With the introduction of Yamaha’s new Road Star Warrior, I began to think about something that should have been fairly obvious to me long ago. Instead of trying to categorize every new motorcycle, we should simply accept that motorcycle manufacturing is moving away from categories altogether.
Think of television stations. With the introduction of cable TV years ago, and, more recently, satellite television, we now have hundreds of television programs to choose from. Programs that satisfy every niche, every nook and cranny of American interest. Channels dedicated to dogs, travel, weather, home shopping, surfing, etc.
These television producers are looking for that niche of viewers that is unsatisfied with current offerings, and then quickly filling it. Of course, the cost of entry is different — making a T.V. show for a cable television station is probably cheaper than manufacturing a new motorcycle line (probably, but not certainly).

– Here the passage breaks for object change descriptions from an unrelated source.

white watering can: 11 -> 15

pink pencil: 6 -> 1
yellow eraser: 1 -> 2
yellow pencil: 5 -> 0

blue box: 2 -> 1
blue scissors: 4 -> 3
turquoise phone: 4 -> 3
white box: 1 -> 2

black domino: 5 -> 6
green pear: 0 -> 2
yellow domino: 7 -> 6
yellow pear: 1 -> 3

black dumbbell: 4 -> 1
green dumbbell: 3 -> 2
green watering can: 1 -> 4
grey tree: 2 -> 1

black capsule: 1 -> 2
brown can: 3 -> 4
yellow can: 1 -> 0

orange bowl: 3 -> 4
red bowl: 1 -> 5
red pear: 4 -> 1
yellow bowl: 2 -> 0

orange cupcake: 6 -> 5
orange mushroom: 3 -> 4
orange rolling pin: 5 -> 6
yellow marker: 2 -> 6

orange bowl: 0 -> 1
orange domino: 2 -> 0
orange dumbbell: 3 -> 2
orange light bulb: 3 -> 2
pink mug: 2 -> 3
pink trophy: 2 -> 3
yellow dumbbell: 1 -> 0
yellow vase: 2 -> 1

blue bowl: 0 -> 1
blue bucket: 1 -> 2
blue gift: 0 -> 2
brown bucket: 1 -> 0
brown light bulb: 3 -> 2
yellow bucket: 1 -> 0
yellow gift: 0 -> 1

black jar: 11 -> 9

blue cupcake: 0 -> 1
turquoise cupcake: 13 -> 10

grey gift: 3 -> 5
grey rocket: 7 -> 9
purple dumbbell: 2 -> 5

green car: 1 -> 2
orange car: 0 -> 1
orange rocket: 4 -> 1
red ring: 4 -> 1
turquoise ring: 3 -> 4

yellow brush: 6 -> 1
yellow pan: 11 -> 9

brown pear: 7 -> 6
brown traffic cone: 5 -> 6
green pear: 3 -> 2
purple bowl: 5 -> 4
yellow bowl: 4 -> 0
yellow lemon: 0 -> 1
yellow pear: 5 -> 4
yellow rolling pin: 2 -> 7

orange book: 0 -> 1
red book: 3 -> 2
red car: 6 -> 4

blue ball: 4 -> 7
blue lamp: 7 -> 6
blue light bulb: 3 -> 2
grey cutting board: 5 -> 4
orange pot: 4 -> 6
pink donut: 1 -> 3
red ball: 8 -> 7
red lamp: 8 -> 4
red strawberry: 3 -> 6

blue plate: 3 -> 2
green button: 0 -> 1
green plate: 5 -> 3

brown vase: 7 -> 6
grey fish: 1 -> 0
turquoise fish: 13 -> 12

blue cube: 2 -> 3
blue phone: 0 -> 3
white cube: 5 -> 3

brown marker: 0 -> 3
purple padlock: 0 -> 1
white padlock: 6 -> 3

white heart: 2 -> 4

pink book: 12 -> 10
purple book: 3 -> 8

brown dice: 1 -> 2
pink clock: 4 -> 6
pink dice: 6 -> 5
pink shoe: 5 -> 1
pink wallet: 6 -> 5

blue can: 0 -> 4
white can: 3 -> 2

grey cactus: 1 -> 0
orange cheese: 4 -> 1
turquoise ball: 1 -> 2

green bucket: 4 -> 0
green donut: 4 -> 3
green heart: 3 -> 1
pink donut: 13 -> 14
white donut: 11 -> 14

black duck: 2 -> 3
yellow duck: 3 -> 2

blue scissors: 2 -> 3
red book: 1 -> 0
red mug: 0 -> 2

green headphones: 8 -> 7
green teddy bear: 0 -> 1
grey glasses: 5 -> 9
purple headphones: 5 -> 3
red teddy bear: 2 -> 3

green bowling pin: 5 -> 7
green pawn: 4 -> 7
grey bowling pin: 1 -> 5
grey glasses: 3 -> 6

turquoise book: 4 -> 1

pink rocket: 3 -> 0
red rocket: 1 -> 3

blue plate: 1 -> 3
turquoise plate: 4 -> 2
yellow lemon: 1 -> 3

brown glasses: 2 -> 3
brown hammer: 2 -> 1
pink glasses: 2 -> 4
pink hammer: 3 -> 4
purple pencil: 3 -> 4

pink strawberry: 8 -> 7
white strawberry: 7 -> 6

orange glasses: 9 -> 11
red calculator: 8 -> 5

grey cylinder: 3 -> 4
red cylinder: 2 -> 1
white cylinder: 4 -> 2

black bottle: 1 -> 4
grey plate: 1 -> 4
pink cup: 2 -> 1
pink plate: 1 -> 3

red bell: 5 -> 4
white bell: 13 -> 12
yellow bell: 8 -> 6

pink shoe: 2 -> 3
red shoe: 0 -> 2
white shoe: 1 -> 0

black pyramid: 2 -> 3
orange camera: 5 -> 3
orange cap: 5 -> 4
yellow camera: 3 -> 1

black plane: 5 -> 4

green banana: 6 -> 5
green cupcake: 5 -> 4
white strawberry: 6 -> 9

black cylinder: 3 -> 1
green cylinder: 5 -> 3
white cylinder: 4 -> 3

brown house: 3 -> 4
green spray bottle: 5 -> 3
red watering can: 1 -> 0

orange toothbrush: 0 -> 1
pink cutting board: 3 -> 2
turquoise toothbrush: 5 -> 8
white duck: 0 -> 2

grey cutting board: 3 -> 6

Well, Honda’s VTX1800 power cruiser, albeit ground breaking in the engine department, nevertheless stays in the cruiser category fairly securely. Yamaha’s Road Star Warrior does not. The Warrior employs, according to Yamaha, sportbike suspension and wheels, sportbike brakes and a sportbike-inspired aluminum frame. What the hell is this?
Sticking a huge, air-cooled 1670cc, pushrod, V-twin into the mix makes this a motorcycle without a category. Or, if you must, a motorcycle that creates its own new category.
But why worry about categories at all? Why do manufacturers spend countless hours and dollars designing the next “sport tourer”, “cruiser”, “luxury tourer”, and so on? Why not just build motorcycles that do things people want them to do, and have the features people want them to have. Okay, its a cliché, but it is called “thinking outside the box”.
I have to admit that Yamaha is pretty good at this “thinking outside the box” thing. Perhaps, there is a lesson for other manufacturers here.
By the way, we will present a meaningfully detailed article on the Yamaha Road Star Warrior soon.